Vendors and their visions often run ahead of the real-world pack—at least, the good ones do, because progress begins with vision. The downside of this rush to tomorrow is that IT practitioners can be left to ponder the practicality of technologies and wonder if their organization is ahead of the market curve or sliding behind in an invisible race that is always competitive.

Although AIOps is a relatively new category named within the past five years, it is based on the well-established awareness that advanced IT analytics has a lot to offer in the pursuit of operational excellence. Advances in big data, AI, ML, and IT operational complexity combined to match product capabilities with market needs. The otherwise hopeless complexity of clouds, microservices, and containers in an environment of high velocity change form the backdrop of IT’s largescale adoption of AIOps.

The needs are real, as are the vendor product and platform capabilities.

EMA completed an in-depth technical evaluation of 17 AIOps vendor offerings complete with user interviews as 2020 wrapped up publishing the results in “EMA Radar Report: AIOps – A Guide for Investing in Innovation.” The next logical step was to probe how widely those capabilities are being adopted beyond the datasheets, and with what results.

That’s exactly what EMA did in its recent research, “AI(work)Ops 2021.” The outreach screened 2,500 global participants to vet the final field of IT practitioners for insight into how AIOps is being used now and in the near future. Use cases, drivers, challenges, and benefits were all addressed, as well as top capabilities and buying considerations. Much of the findings neatly align with common sense.

Perhaps the most surprising finding was not the fact that AIOps is successful, but the extent of that success. For the vast majority of respondents, AIOps implementations were self-rated as successful (19%), very successful (46%), and extremely successful (31%), all returning high value relative to cost.
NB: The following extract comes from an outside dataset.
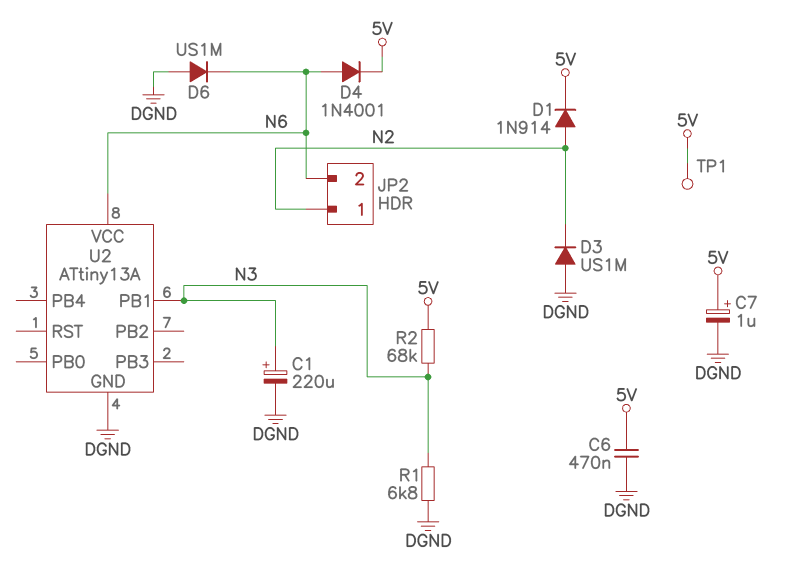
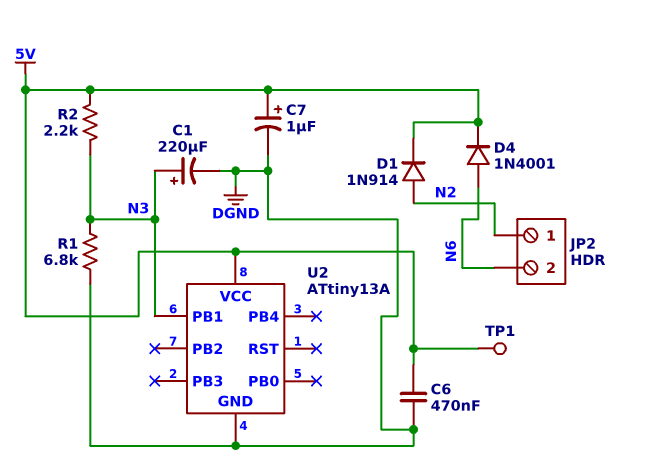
D3: diode US1M (A DGND, K N2) -> none
D6: diode US1M (A DGND, K N6) -> none
R2: 68k (5V, N3) -> 2.2k (5V, N3)
U2 pin VCC: N6 -> 5V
Done right, the impact of AIOps on the relationship between IT and other parts of the business can be transformative. Use of AIOps makes improvement in IT/business alignment almost unavoidable. A large part of doing AIOps right is automation. Not since chocolate and peanut butter has there been a more natural pairing than AIOps and automation. In this case, the pairing is almost a survival mechanism in a world where success requires simultaneous execution of business agility and rock-solid IT service.

The case for AIOps and its attendant automation is so clear and such an exercise in common sense that EMA expects the name will quietly go away over time. The capabilities—new today—will just become an everyday part of everyday IT operations. However, that time is still quite a bit further out in time.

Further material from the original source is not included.